Católicos exigem medidas imediatas ao episcopado face aos casos de abuso
Subscritores de uma carta de apelo defendem que suspeitos de abusos que continuam no activo sejam suspensos e pedem ajuda psicológica para as vítimas.
Centenas de católicos enviaram uma carta aos bispos portugueses, pedindo medidas a curto prazo face aos casos de abuso sexual na Igreja Católica, entre as quais que os bispos "encobridores" daquelas situações, a existirem, se retirem de funções.
A carta, cujo envio ao episcopado foi revelada esta quinta-feira pelo jornal digital 7Margens, pede ainda medidas, para já, em relação a "todos os abusadores que estejam actualmente ao serviço da Igreja", como a "suspensão com carácter preventivo sempre que haja indícios minimamente credíveis sobre abusos e, quando considerados culpados à luz da moral cristã, independentemente de eventual processo judicial, sejam dispensados de funções e, no caso de clérigos, passando ao estado laical".
A criação imediata de modos de viabilizar apoio e ajuda psicológica, psiquiátrica e espiritual às vítimas de abusos sexuais que o pretendam, a preparação de um momento solene e colectivo para pedir-lhes perdão e a criação uma nova comissão independente que prossiga o trabalho da anterior, recebendo denúncias e acompanhando casos, são, segundo o 7Margens, algumas das medidas que mais instituições e pessoas católicas propõem aos bispos portugueses.
Os subscritores defendem, também, que as comissões diocesanas de protecção de menores recentrem a sua acção na prevenção primária e na formação.
O episcopado, que se encontra em retiro em Fátima, realiza na sexta-feira uma assembleia plenária extraordinária, para análise do relatório divulgado em 13 de Fevereiro pela Comissão Independente para o Estudo dos Abusos Sexuais na Igreja Católica em Portugal, sendo esperado o anúncio de medidas por parte da hierarquia católica.
Durante a manhã de sexta-feira, a Comissão Independente, liderada pelo pedopsiquiatra Pedro Strecht, entregará aos bispos, por dioceses, a lista nominal dos alegados abusadores referenciados pelas vítimas.
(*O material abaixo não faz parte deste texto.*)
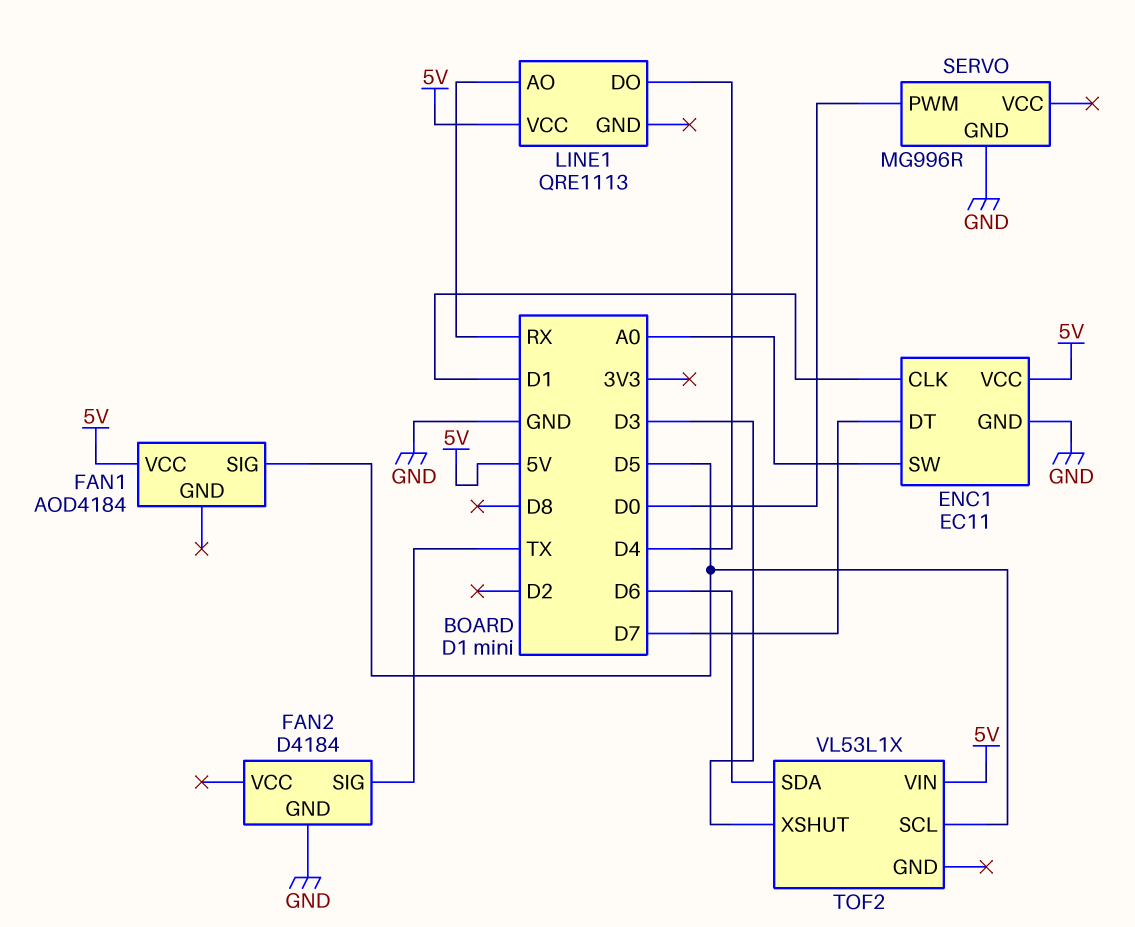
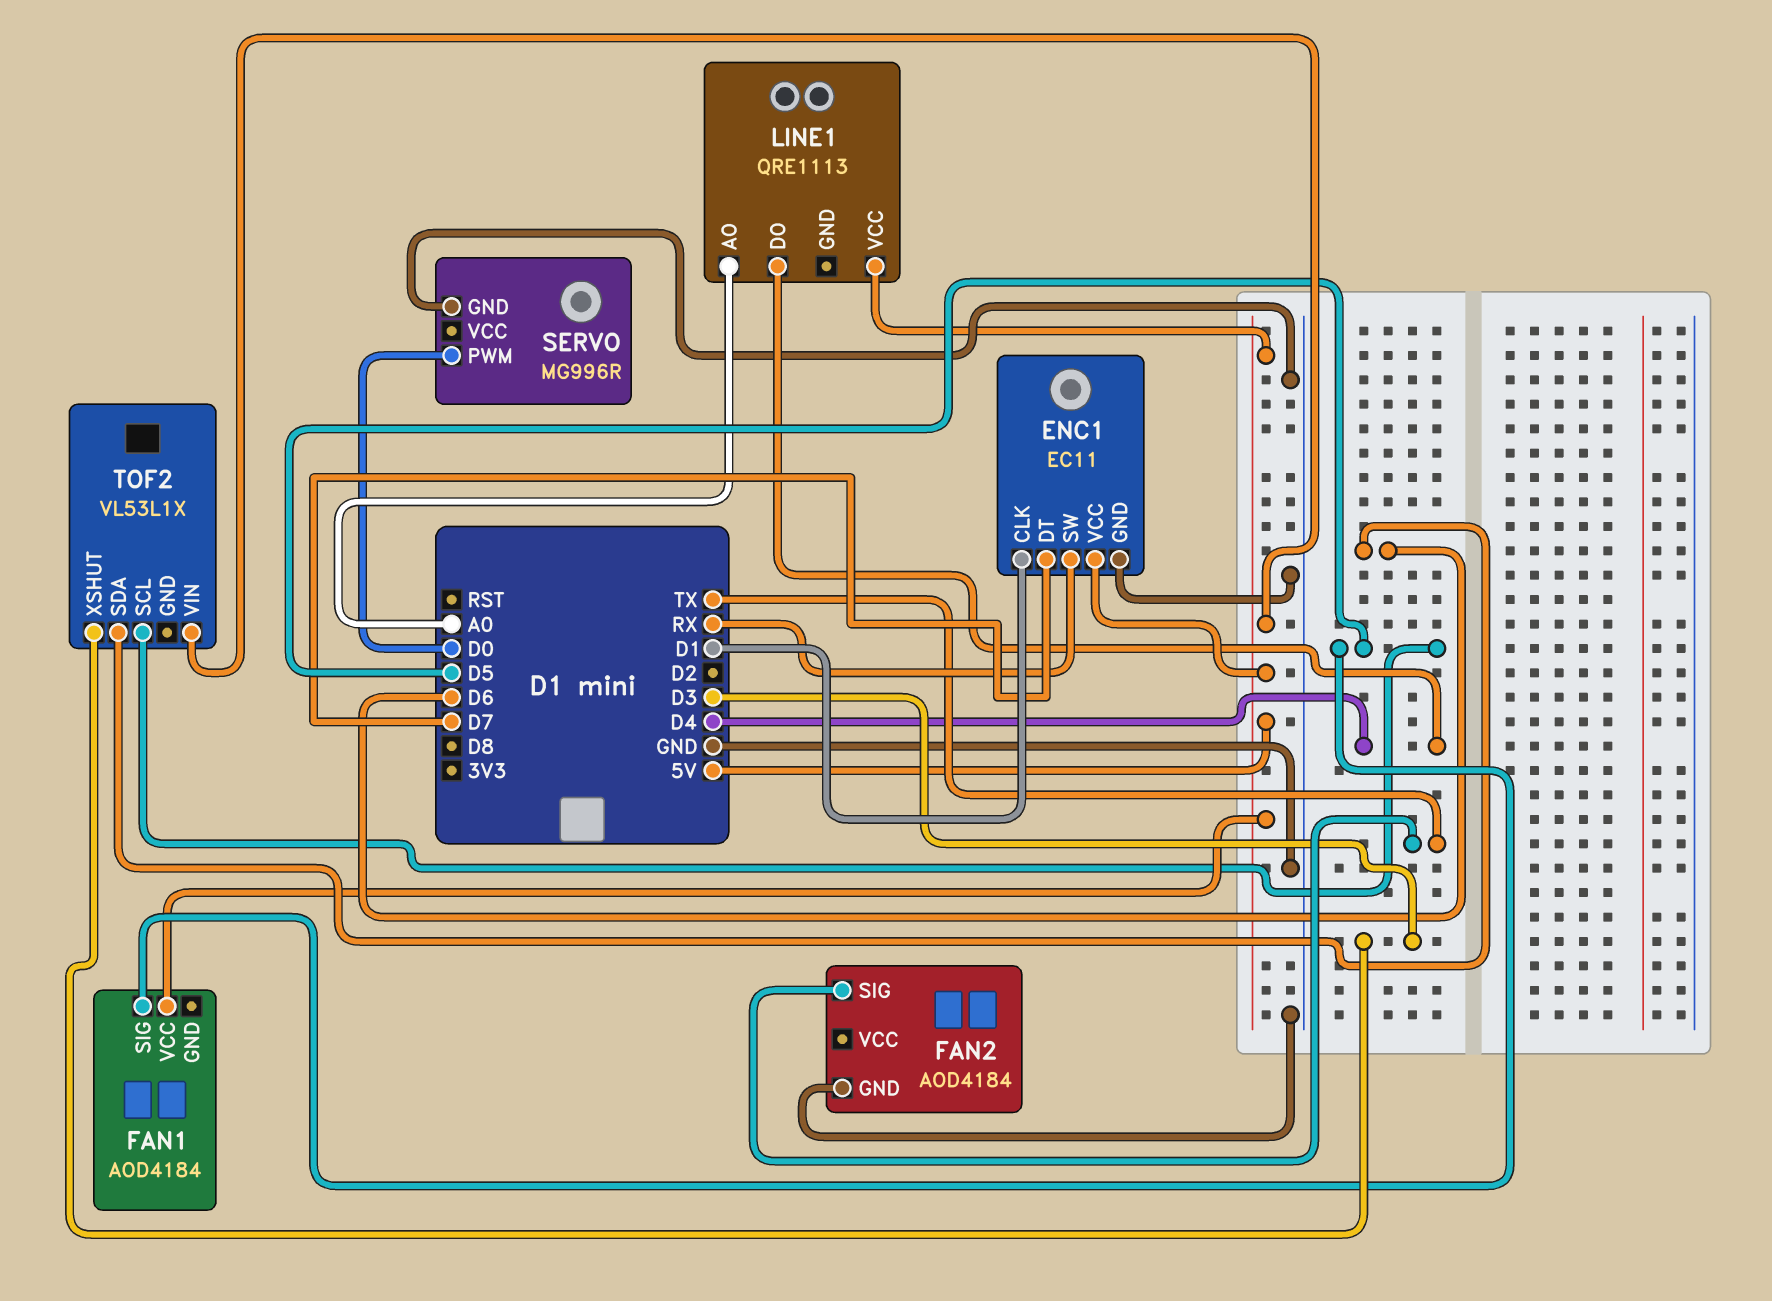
ENC1 pin SW: A0 -> RX
FAN2: D4184 -> AOD4184
LINE1 pin AO: RX -> A0

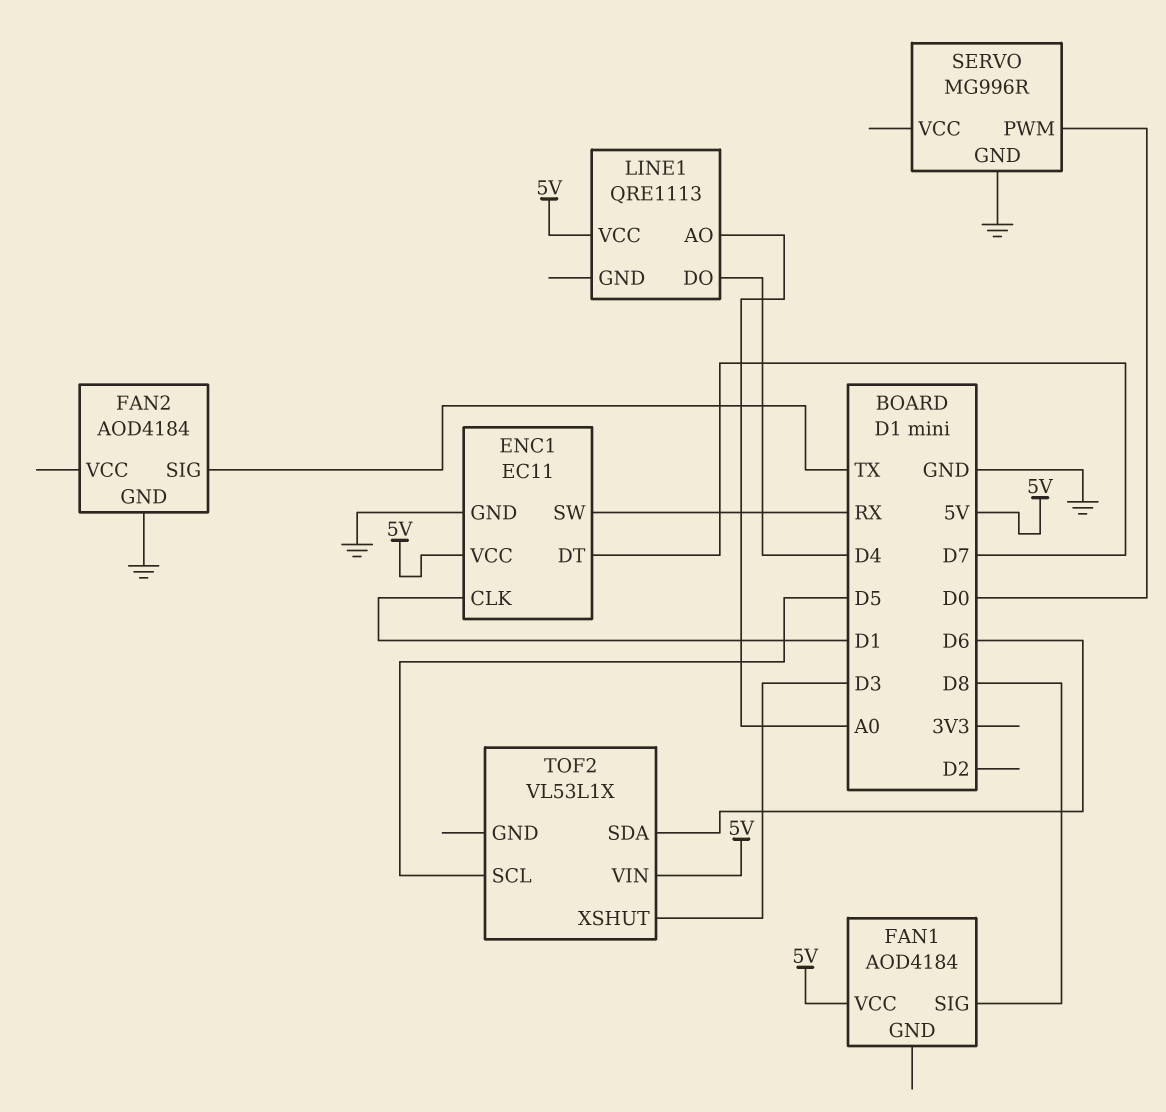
FAN1 pin SIG: D5 -> D8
Da parte da tarde, a comissão entregará à Procuradoria-Geral da República idêntica lista, mas apenas de alegados abusadores ainda no ativo, para conhecimento do Ministério Público.
Segundo o jornal 7Margens, muitos dos subscritores da carta enviada na quarta-feira ao episcopado são os mesmos que, em Novembro de 2021, se dirigiram aos responsáveis da Conferência Episcopal incentivando-os a criar uma comissão nacional independente para estudar o problema dos abusos de crianças no seio da Igreja, nomeadamente membros de movimentos como o Graal, Nós Somos Igreja, Ação Católica dos Meios Sociais Independente, Metanoia-Movimento Católico de Profissionais, Comunidade da Capela do Rato (Foco ecológico) ou Grupo Sinodal Nós entre Nós.
Além das medidas a tomar nos próximos dois meses, a carta sugere outras para serem efectivadas no prazo de seis meses, como promover e incentivar o acesso e estudo do relatório da Comissão independente e suas conclusões entre os agentes de pastoral, "prevenindo a tentação negacionista ou de relativização do fenómeno criminal" ou a elaboração de "um manual de boas práticas que ajude os agentes pastorais a prevenir situações de risco e a identificar indícios de casos de abusos, bem como a acolher e encaminhar vítimas".
A Comissão Independente validou 512 dos 564 testemunhos recebidos - entre Janeiro e Outubro de 2022 -, apontando, por extrapolação, para um número mínimo de vítimas da ordem das 4815. Vinte e cinco casos foram reportados ao Ministério Público, que deram origem à abertura de 15 inquéritos, dos quais nove foram já arquivados, permanecendo seis em investigação.
Estes testemunhos referem-se a casos ocorridos no período compreendido entre 1950 e 2022, o espaço temporal que abrangeu o trabalho da comissão.
O sumário do relatório, contudo, revela que "os dados apurados nos arquivos eclesiásticos relativamente à incidência dos abusos sexuais devem ser entendidos como a "ponta do iceberg".
No próprio dia da apresentação do relatório, o presidente da Conferência Episcopal Portuguesa (CEP) reconheceu que os resultados não podem ser ignorados e admitiu estar-se perante uma situação "dramática".